I was at Club two years earlier, in 1965. It was another Clark victory - inevitably - and I remember it for the closing stages, when Graham Hill was closing in. Jimmy's oil pressure was plummeting, to the extent that he was switching off the engine through the corners, then dropping the clutch and firing it up again at the exit, trying to make it live a few more laps. Graham, for his part, was virtually without brakes, so we had the intriguing spectacle of a Lotus that wouldn't go being chased by a BRM that wouldn't stop.
At the flag they were a couple of seconds apart, as I recall. I recall, too, that some time in the middle of that night I dropped my girlfriend off, continued on towards home, dozed momentarily and awoke to find my mother's car in pieces around me. Small pieces. Strangely, the radio was still working, and in the dawn air the only sounds were chunks of stone wall crashing down into the valley, and the voice of Joan Baez. All that came back as I watched at Club on Friday. It brought back other days, too. I was there in 1969, when Stewart and Rindt fought their mesmeric fight, the two greatest drivers of the day at the bitter limit for laps without end. The Lotus faltered, as it usually did that summer, and the Matra won.
Two years later we had another Stewart victory, but this time it was a drone, for Jochen was gone.
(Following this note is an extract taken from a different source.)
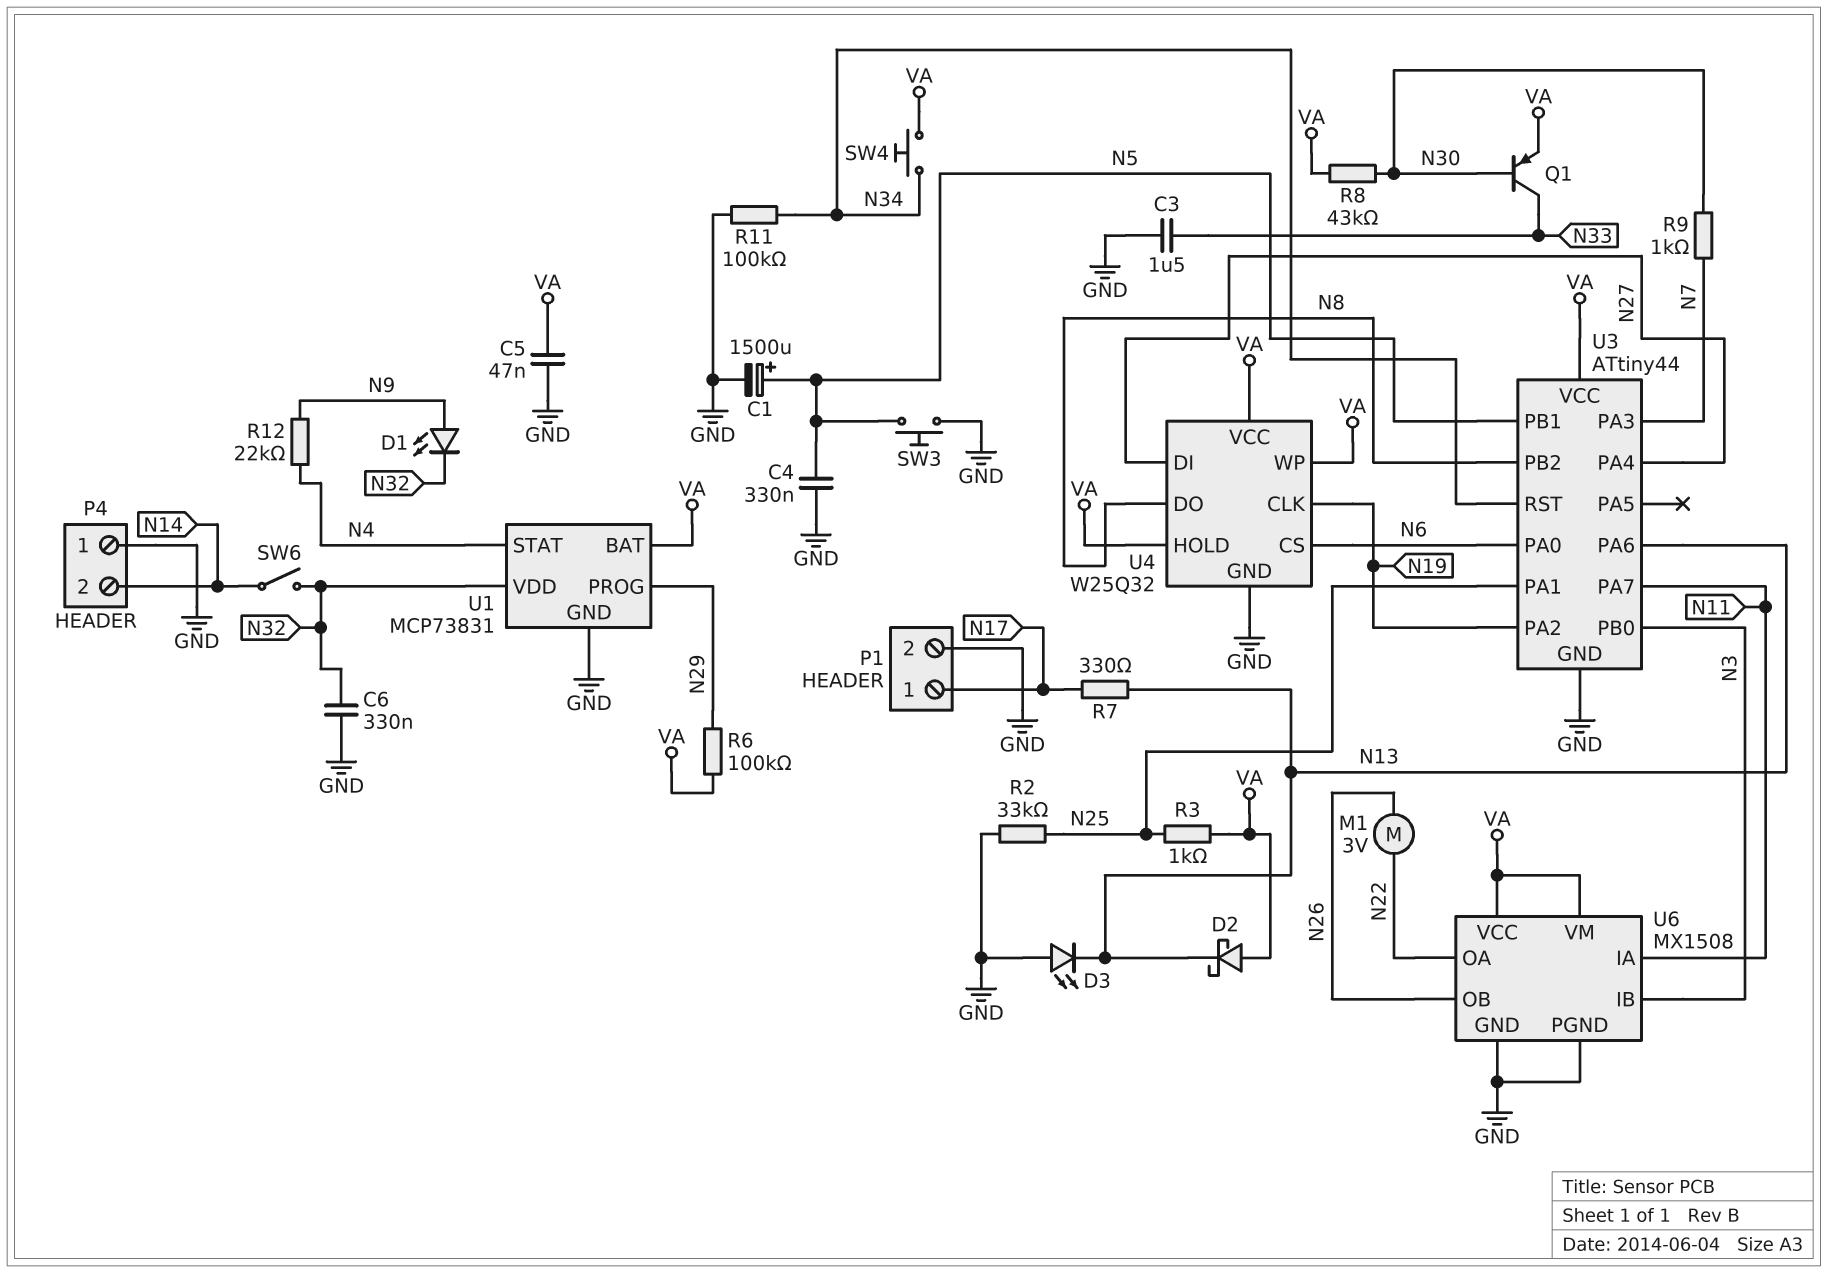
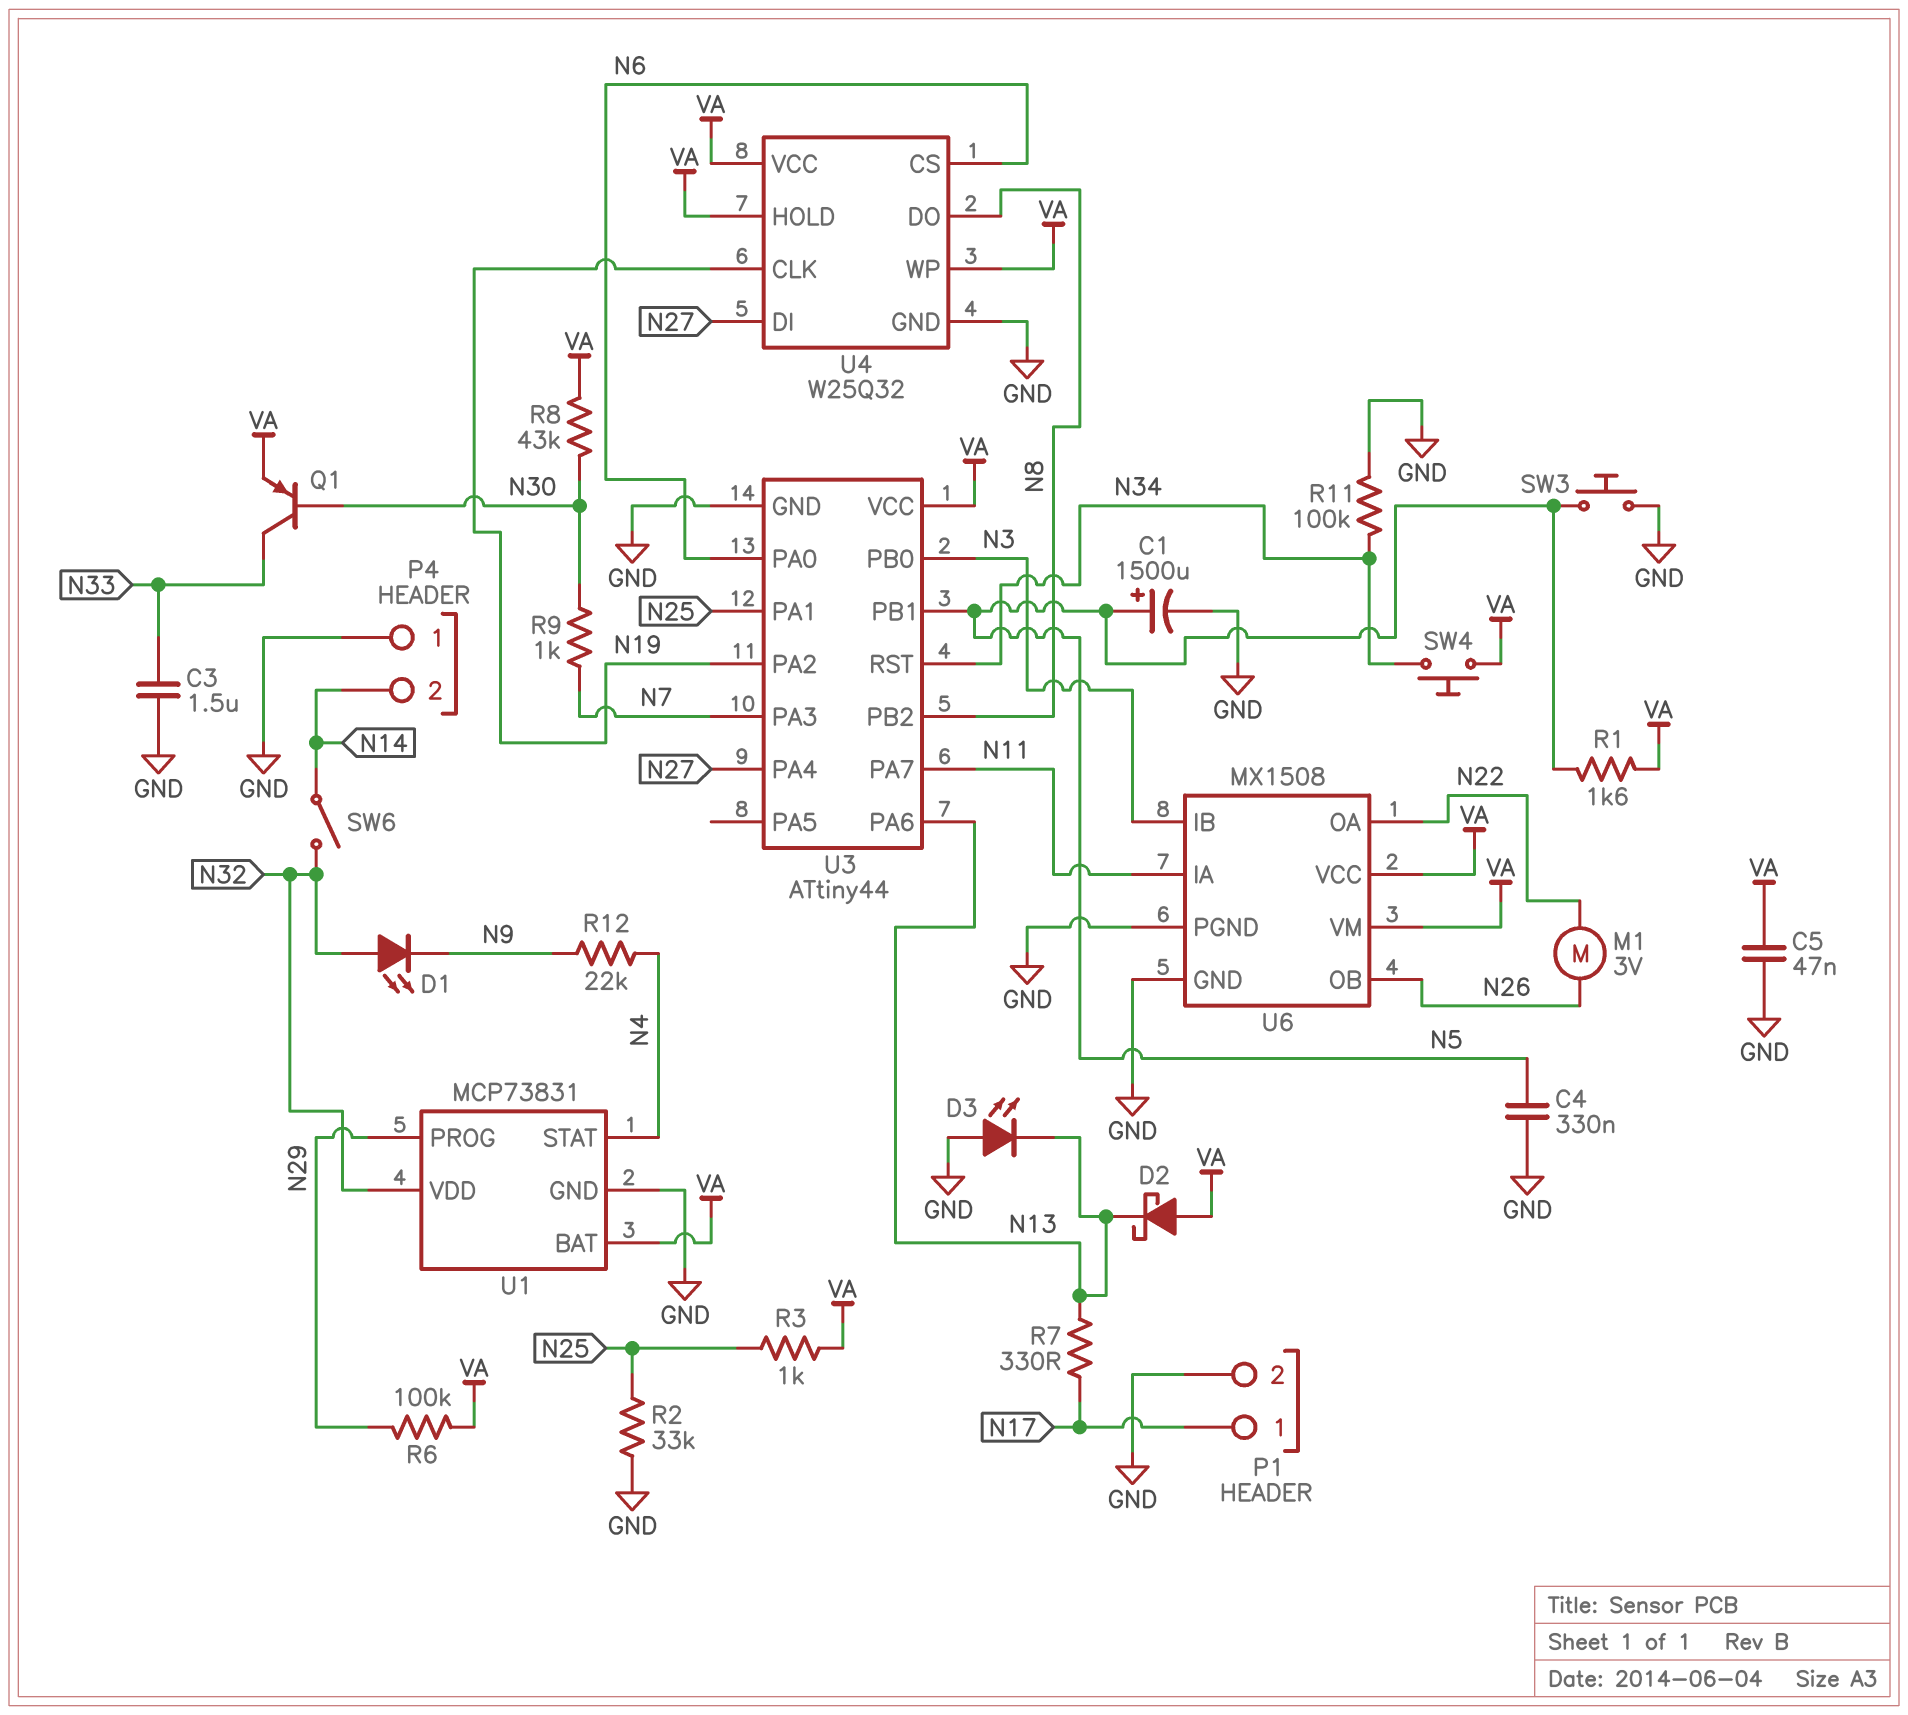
C6: 330nF (GND, N32) -> none
D1: LED (A N9, K N32) -> LED (A N32, K N9)
R1: none -> 1.6k (N5, VA)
I don't know what plans there are for the paddock area at Silverstone. Already, stalag fencing has disfigured it, but essentially it stays. Will they flatten that little section at the near end, I wonder, where I got Lorenzo Bandini's autograph, where Mark Donohue routinely hosed down his Porsche 911 before leaving the circuit?
It was at that spot, too, where I saw perhaps the broadest victory smile in memory. Were you there, that day in 1979, when Regazzoni took the first win for Williams? As driver and team owner shook hands, the emotion was almost tangible. "Bravo, Frank," Clay quietly said. I have seen scores of victory ceremonies since, but remember none so well. If Clay Regazzoni missed greatness as a racing driver, he lacked nothing as a man who knew how to behave.
Williams had the place to itself, of course, in 1987, when Mansell put together the schoolboy's dream of a day.
He sat behind Piquet in the early part of the race, then made an unscheduled tyre stop, purely because a balance weight was gone. Nelson had the big lead, Nigel the fresh tyres, and it became a matter of calculation: had he laps enough to get on terms in what was assuredly a grudge match?
He had, just. And his pass of Piquet, feinting right-left-right into Stowe, stands as one of the great moments of racing times. The whole day was a private affair, everybody else forgotten.
It is Saturday evening as I write, with the last British Grand Prix on the old circuit a few hours hence. I hope we remember it well.